Islamic Silk Textiles Were Treasured Items
Silk textiles have been one of the most coveted and treasured items in the arsenal of Islamic decorative arts from the earliest Mongol association with silk as an indispensable symbol of status, wealth and power, to its sensuous apogee of luxury and finesse at the Ottoman court. This exhibition in Cleveland, Luxuriance: Silks from Islamic Lands 1250-1900, displays the Cleveland Museum of Art’s world-class collection of Islamic silk textiles, demonstrating their provenance from Granada to Mughal India.
As an art form par excellence, silk had many practical and philosophical functions, as well as providing visual and tactile pleasure. Silk textiles were a crucial form of liquidity, thanks to their high value and portability. Emirs, emperors, caliphs and sultans, the foremost consumers, gave silk textiles and clothes as diplomatic gifts. They were also a part of political propaganda functioning as walking advertisements on the backs of courtiers bearing laudatory inscriptions, naturally emblazoned with the name of the ruler.
Islamic silk textiles also played a pivotal role in architecture, transforming spaces by partitioning, curtaining off private areas, draping key features such as entrances, and of course functioning as mural decorations. Some silks were pictorial, others more abstract. They were taken to the West because they were often used to wrap Christian relics, preserved as church treasures and incorporated into ecclesiastical vestments.

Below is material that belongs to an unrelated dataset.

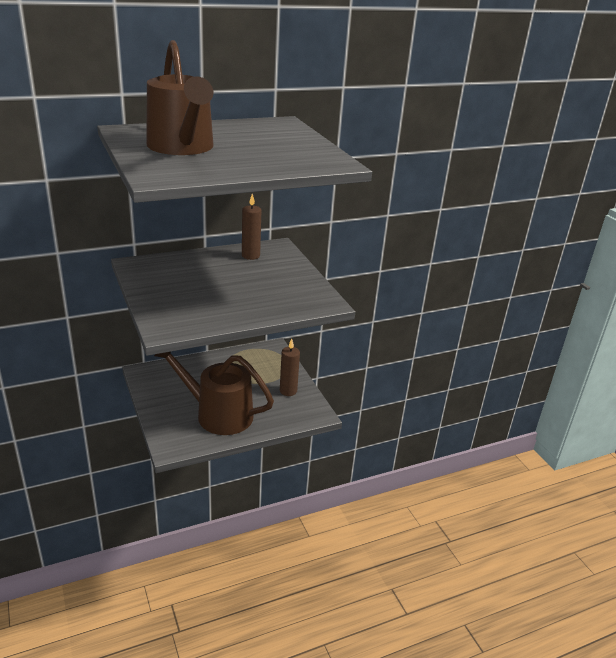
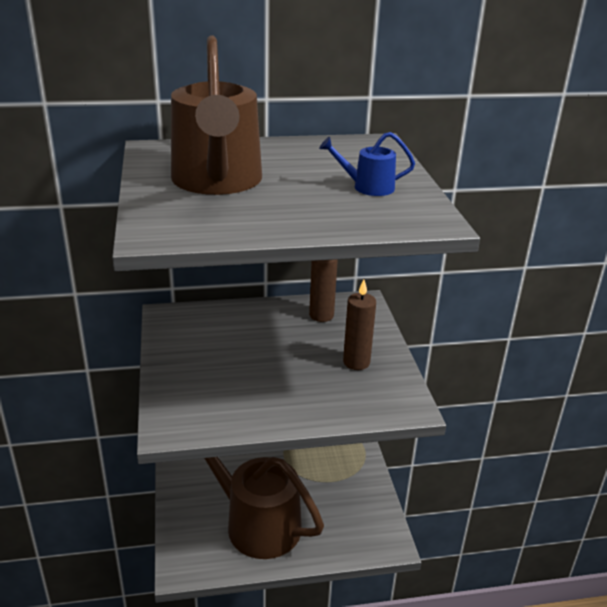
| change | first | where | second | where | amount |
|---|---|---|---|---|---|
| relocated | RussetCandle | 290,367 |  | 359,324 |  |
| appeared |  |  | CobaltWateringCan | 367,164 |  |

From China Over the Silk Roads
Silk thread originally travelled westwards from China over the Silk Roads. But its high cost and the smuggling out of the secrets of sericulture – the cultivation of silkworms and production of raw silk – ensured development of workshops and weaving techniques, initially in Persia. Silk thread is derived from secretions of silkworms (Bombyx mori), which produce long, strong filaments accepting dyes well.
In the 6th century, the Sasanians started using drawlooms to weave silk, whose great advantage is their ability to repeat patterns mechanically on lengths of cloth. Two artisans are involved, the first inserting wefts horizontally, the second using a figure harness for the warp to activate the design vertically.
Drawlooms had originated in China, whose imagery, such as dragons, phoenixes, lotus and peony blossoms, cloud and wave formations continued to influence design for centuries. However, in the 7th and 8th centuries medallion silks from Persia and Soghdiana were exported eastwards to Tang China and Japan.
Production Blossomed as a Result of the Mongol Invasion
A glorious era of Islamic silk textile production blossomed as a result of Mongol invasion, although Ghengis Khan is not usually associated with aesthetic proclivities. The initial impact on urban life was catastrophic, but as the descendants of Khan became established, they adopted many of the court customs of the cultures they had displaced. The Mongol regime swept through and ruled most of Asia from 1206-1368, evolving from a culture without a weaving tradition astonishingly to one creating opulent cloths of gold called nasij, and other luxury silks, initially as symbols of their dominance and legitimacy, then as robes of honour and also for ceremonial tents.
They forcibly resettled both Islamic and Chinese artisans, including textile designers and weavers, producing an eclectic, multi-cultural variety of imagery and techniques, including a fluid, asymmetrical style. An increasingly rich textile trade resulted, drawing foreign merchants from Syria, Egypt, Venice – and even China.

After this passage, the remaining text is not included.